Both offerings are set to move the needle on throughput, decentralization and overall buildability. All things that would help speed up the process of DeFi eating TradFi, as well as boost the odds that crypto produces new killer apps.
At the social level, the US election in November is no. 1. Crypto has yet to take center stage, but it feels inevitable that it will, at some point, even if fleeting.
Prepare for things to get weird before they get better.
— David Canellis
All of these legal cases.

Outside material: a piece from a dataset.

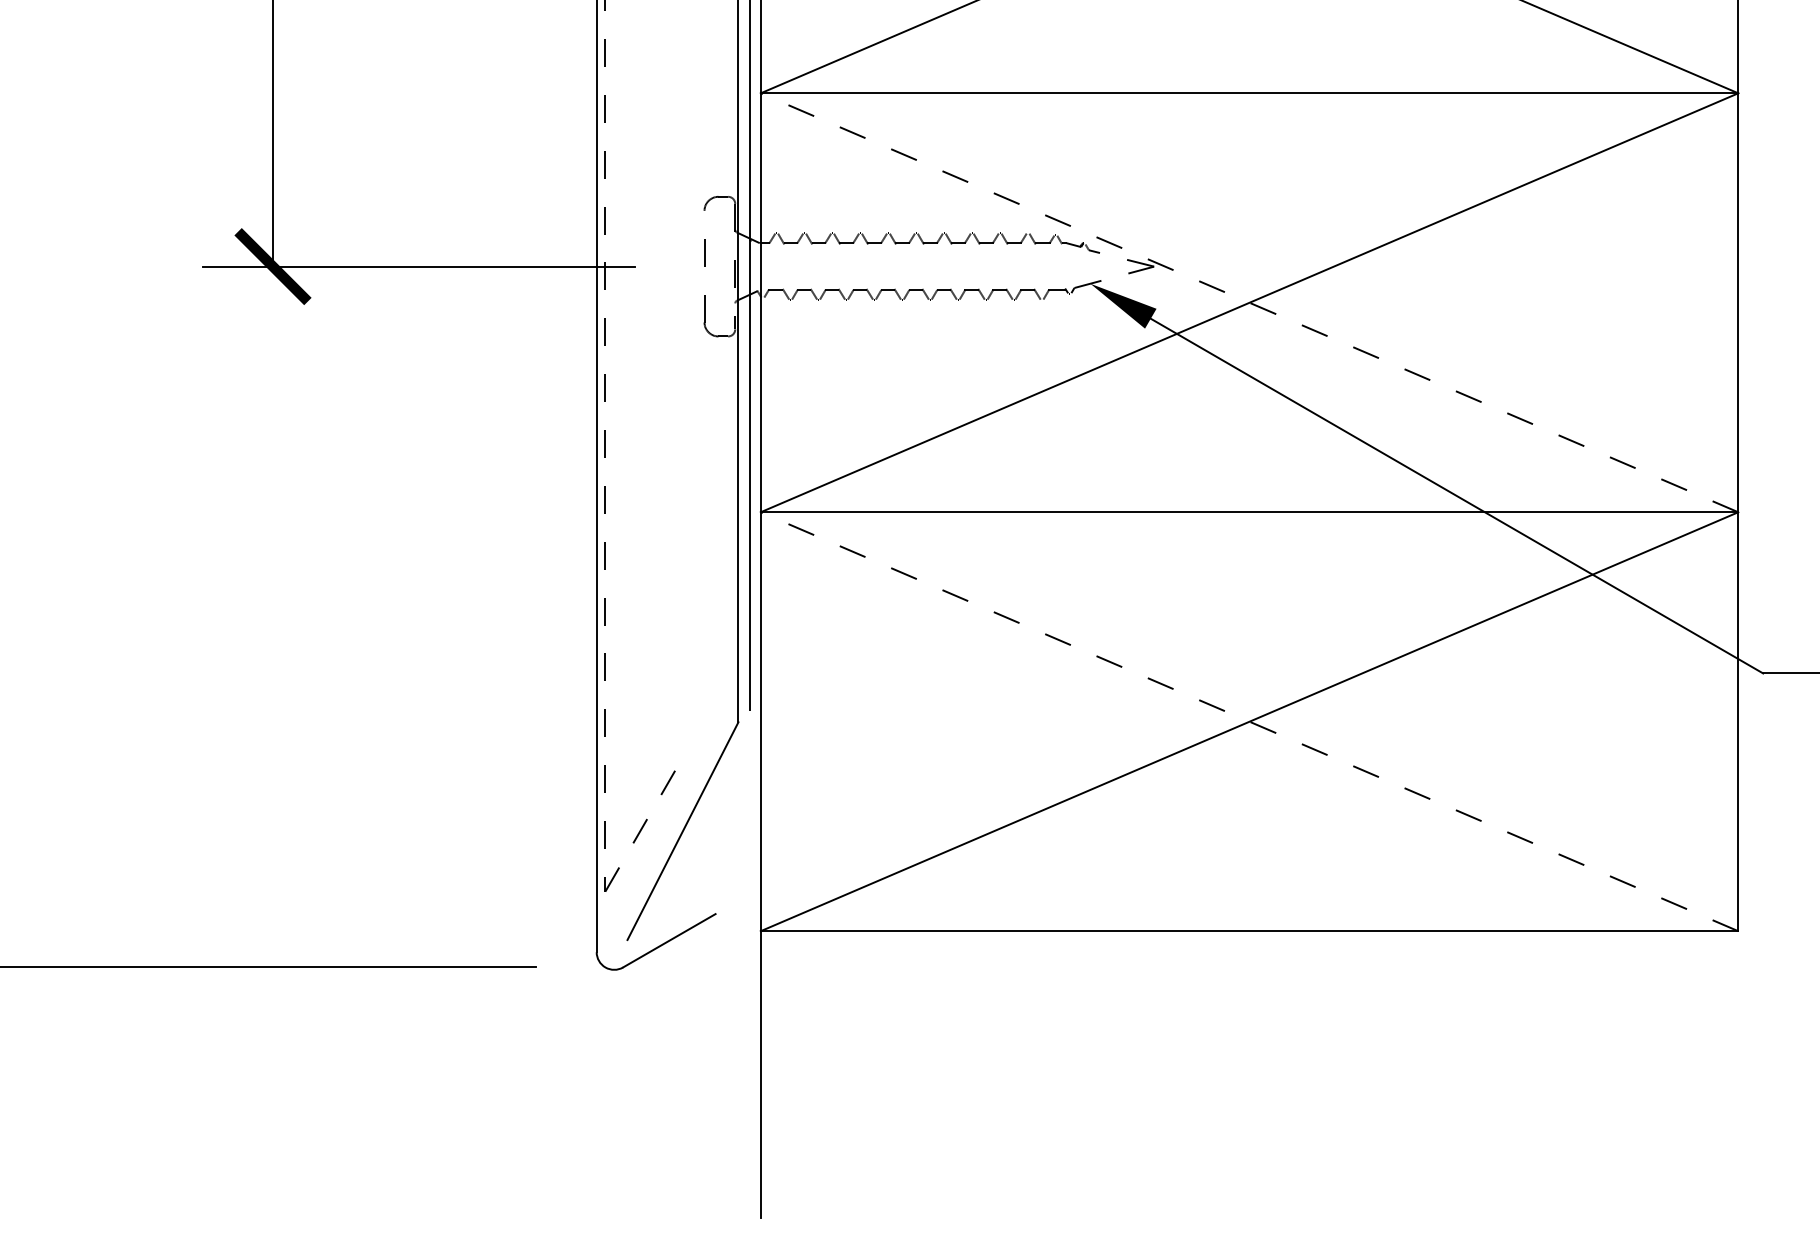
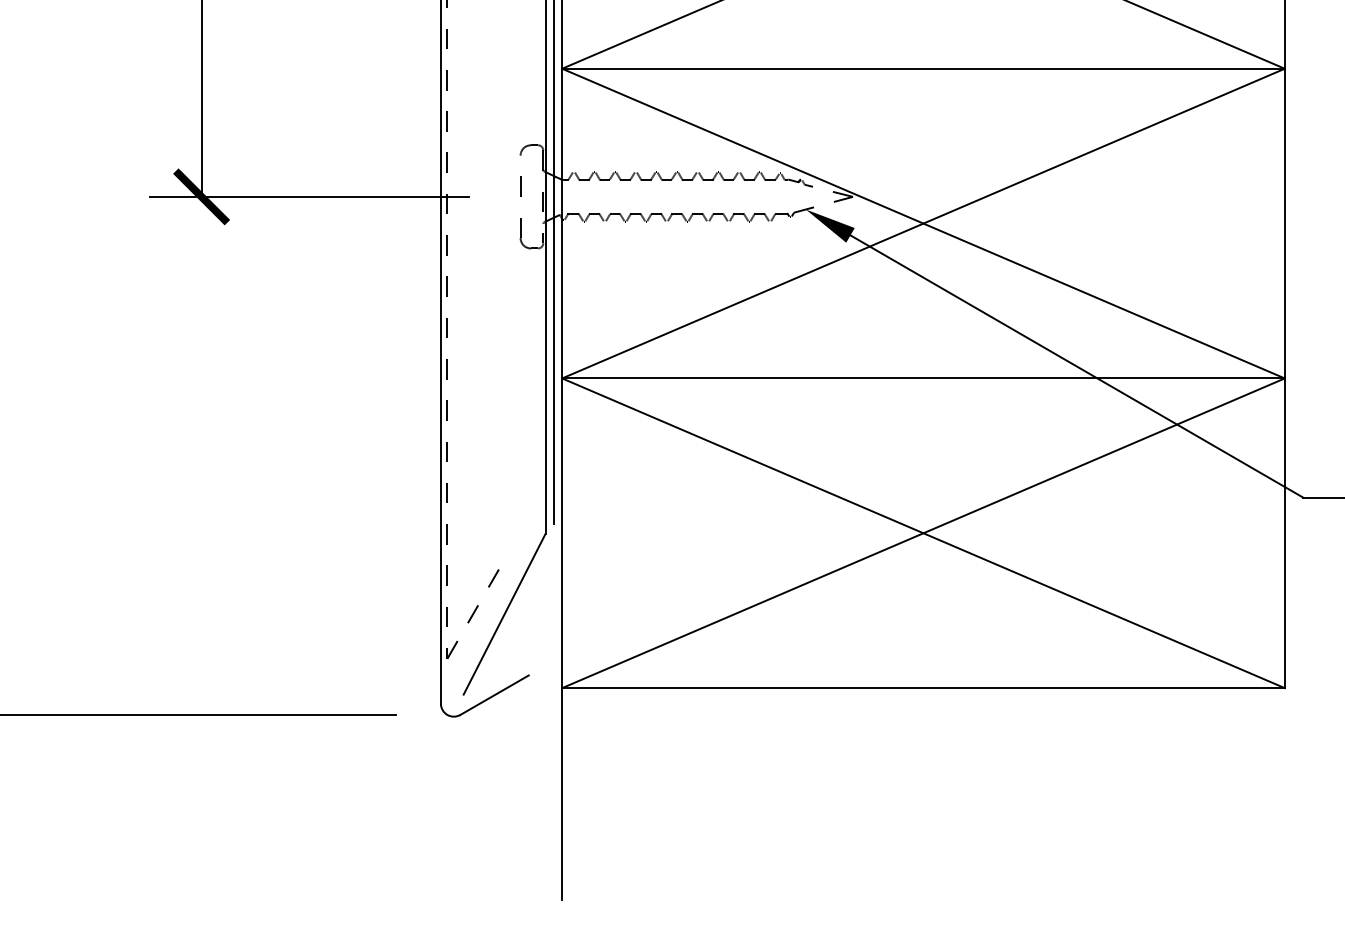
line: (1249, 302) -> (923, 223), dashed -> solid
line: (1249, 721) -> (923, 533), dashed -> solid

We have Ripple coming to the very end of its years-long legal battle, both Binance and Coinbase continue to fight after losing their pushes for a motion to dismiss in their respective cases, and now we have Consensys.
Not to mention, as I wrote above, it’s likely we will see suits against both Robinhood and Uniswap in the next few months.
That’s a lot of legal battles focused on intertwined subjects. Crypto needs clarity, that much is painfully obvious. Until we see more of that — either in the courts or through policy — it’ll be hard to move forward and innovate.
I wish I had a better answer for you, but for now we remain tied up in legal limbo.